In the newest extension, RPA builds on this strategy by giving the viewer the “point of view of a guest walking into the scene as an array of models make eye contact, drawing the viewer into the enticing environment.” The “resortist” tag aims to differentiate Mandalay Bay from similar resorts, who appeal to “tourists,” but is it really convincing anyone that they aren’t a tourist? Perhaps RPA just thinks that the word can stand in for “tourist,” without the negative connotations attached, or maybe the tag is meant to imply that Mandalay Bay patrons are too upscale for the word, but we remain unconvinced.

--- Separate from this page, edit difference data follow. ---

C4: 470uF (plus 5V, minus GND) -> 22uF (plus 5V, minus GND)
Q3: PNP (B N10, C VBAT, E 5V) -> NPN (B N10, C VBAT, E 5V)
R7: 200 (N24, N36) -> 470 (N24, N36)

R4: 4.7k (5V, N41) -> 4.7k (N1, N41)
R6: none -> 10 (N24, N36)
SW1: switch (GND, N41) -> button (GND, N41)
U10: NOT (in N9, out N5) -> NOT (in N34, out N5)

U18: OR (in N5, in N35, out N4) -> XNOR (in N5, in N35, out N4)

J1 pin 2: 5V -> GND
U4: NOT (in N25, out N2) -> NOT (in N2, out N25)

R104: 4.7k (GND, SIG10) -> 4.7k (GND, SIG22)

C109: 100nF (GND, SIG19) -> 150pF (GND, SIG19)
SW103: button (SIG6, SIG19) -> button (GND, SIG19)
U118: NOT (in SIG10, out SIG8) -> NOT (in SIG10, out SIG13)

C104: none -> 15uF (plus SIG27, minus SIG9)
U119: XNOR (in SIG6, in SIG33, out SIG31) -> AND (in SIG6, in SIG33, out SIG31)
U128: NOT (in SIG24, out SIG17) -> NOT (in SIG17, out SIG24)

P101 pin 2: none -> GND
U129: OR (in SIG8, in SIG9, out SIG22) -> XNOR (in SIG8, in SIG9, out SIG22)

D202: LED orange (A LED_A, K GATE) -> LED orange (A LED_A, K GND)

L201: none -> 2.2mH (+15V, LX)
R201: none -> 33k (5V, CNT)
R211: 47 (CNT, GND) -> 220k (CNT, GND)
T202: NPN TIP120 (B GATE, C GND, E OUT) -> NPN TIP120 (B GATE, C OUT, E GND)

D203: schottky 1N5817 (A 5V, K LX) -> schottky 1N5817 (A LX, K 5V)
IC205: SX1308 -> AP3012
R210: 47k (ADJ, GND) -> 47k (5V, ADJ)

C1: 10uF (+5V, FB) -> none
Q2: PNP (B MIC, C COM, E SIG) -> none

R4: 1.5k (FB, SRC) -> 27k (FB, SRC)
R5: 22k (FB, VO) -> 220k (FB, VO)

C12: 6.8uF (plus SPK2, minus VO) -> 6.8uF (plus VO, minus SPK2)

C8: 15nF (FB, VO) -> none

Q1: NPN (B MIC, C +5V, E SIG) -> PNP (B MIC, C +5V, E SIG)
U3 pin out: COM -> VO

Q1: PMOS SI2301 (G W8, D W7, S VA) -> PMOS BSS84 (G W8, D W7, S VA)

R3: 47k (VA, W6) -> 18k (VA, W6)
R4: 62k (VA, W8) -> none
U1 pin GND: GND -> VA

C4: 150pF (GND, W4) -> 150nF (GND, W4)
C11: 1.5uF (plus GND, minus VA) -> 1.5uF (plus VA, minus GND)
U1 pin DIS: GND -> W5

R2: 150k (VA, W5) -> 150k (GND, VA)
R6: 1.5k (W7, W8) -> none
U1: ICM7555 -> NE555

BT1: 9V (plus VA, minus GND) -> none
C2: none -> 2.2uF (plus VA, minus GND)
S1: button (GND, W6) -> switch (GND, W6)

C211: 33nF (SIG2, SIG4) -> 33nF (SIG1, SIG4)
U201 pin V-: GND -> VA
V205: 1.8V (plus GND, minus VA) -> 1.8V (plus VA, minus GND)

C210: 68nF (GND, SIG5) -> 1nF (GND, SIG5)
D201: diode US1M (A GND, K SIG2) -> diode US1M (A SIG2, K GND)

“We’re continuing to build on the simple, yet powerful ‘resortist’ platform which is a great example of what we call Whitespace—a positioning that gets noticed because it’s so unique and different from what the other hotels in Las Vegas are doing,” explains RPA executive vice president and chief creative officer, Joe Baratelli. “This latest effort helps define what a resort can be by showcasing Mandalay Bay’s amazing new amenities. When everyone else is talking to tourists, Mandalay Bay is talking to resortists.”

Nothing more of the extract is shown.